Un héritage africain au service de la cuisine
Parlez-nous de votre table MoSuke
J’avais déjà le projet d’ouvrir MoSuke avant de participer à l'émission Top Chef, d'y proposer une cuisine plus alignée à ma personalité, de célébrer mes racines et mes origines. C’est une cuisine qui se nourrit de mes voyages et rencontres, et que j'accentue avec des épices, au travers d'un héritage culinaire de l’Afrique de l’Ouest à l’Est ; depuis le Magreb en passant par l'Ethiopie jusqu’au Zanzibar. Je la décrirai comme un dialogue entre plusieurs cultures, dans lequel on embarque dans un grand voyage, il faut venir pour comprendre ce message.

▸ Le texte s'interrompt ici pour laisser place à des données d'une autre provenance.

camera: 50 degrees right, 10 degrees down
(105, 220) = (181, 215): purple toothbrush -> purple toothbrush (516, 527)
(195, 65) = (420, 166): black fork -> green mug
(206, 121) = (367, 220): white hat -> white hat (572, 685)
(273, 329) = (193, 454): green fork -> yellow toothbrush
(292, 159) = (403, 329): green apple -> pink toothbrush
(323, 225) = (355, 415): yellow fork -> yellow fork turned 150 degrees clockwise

En quelques mois à peine, après l’émission télévisée vous ouvrez votre restaurant et dans la foulée vous obtenez une étoile au Guide Michelin, racontez-nous cette ascension fulgurante
C’est assez fou en fait. La participation à l'émission permet de se pousser dans la créativité et dans la construction des assiettes. C'est un tremplin et une aide à la notoriété. Au travers des échanges avec les chefs on apprend la simplicité mais complexifiée, c'est une expérience qui équivaut à 5-6 ans en cuisine pour un chef et qui amène à la compréhension de sa propre cuisine. On a ouvert MoSuke en septembre 2020 et après seulement six semaines d’ouverture nous avons du fermer pour cause de confinement, à notre très grande surprise on a été récompensé par une première étoile quelques mois plus tard en janvier 2021.

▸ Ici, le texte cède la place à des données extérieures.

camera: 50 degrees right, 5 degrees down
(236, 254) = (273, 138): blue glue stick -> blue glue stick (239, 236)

Je vise une deuxième étoile pour mon restaurant
Avec une première étoile à 29 ans, êtes-vous sur les pas du chef Fabien Ferré triplement étoilé à tout juste 35 ans ?
On a le temps, je connais très bien Fabien, c'est un bon ami, cela fait 8 ans qu’il travaille à La Table du Castellet et il le mérite. Ma première étoile s’est faite très vite, on a pour projet d’avancer avec MoSuke, et de pousser ma cuisine jusqu’à aller chercher une deuxième étoile. Je travaille également sur mon projet de street food MoSugo à Paris, avec ma version du poulet frit. On ouvre prochainement la troisième adresse dans le 2e, après la première adresse dans la même rue que MoSuke et celle au Lafayette Gourmet.
Quel est votre regard sur la cuisine de votre génération ?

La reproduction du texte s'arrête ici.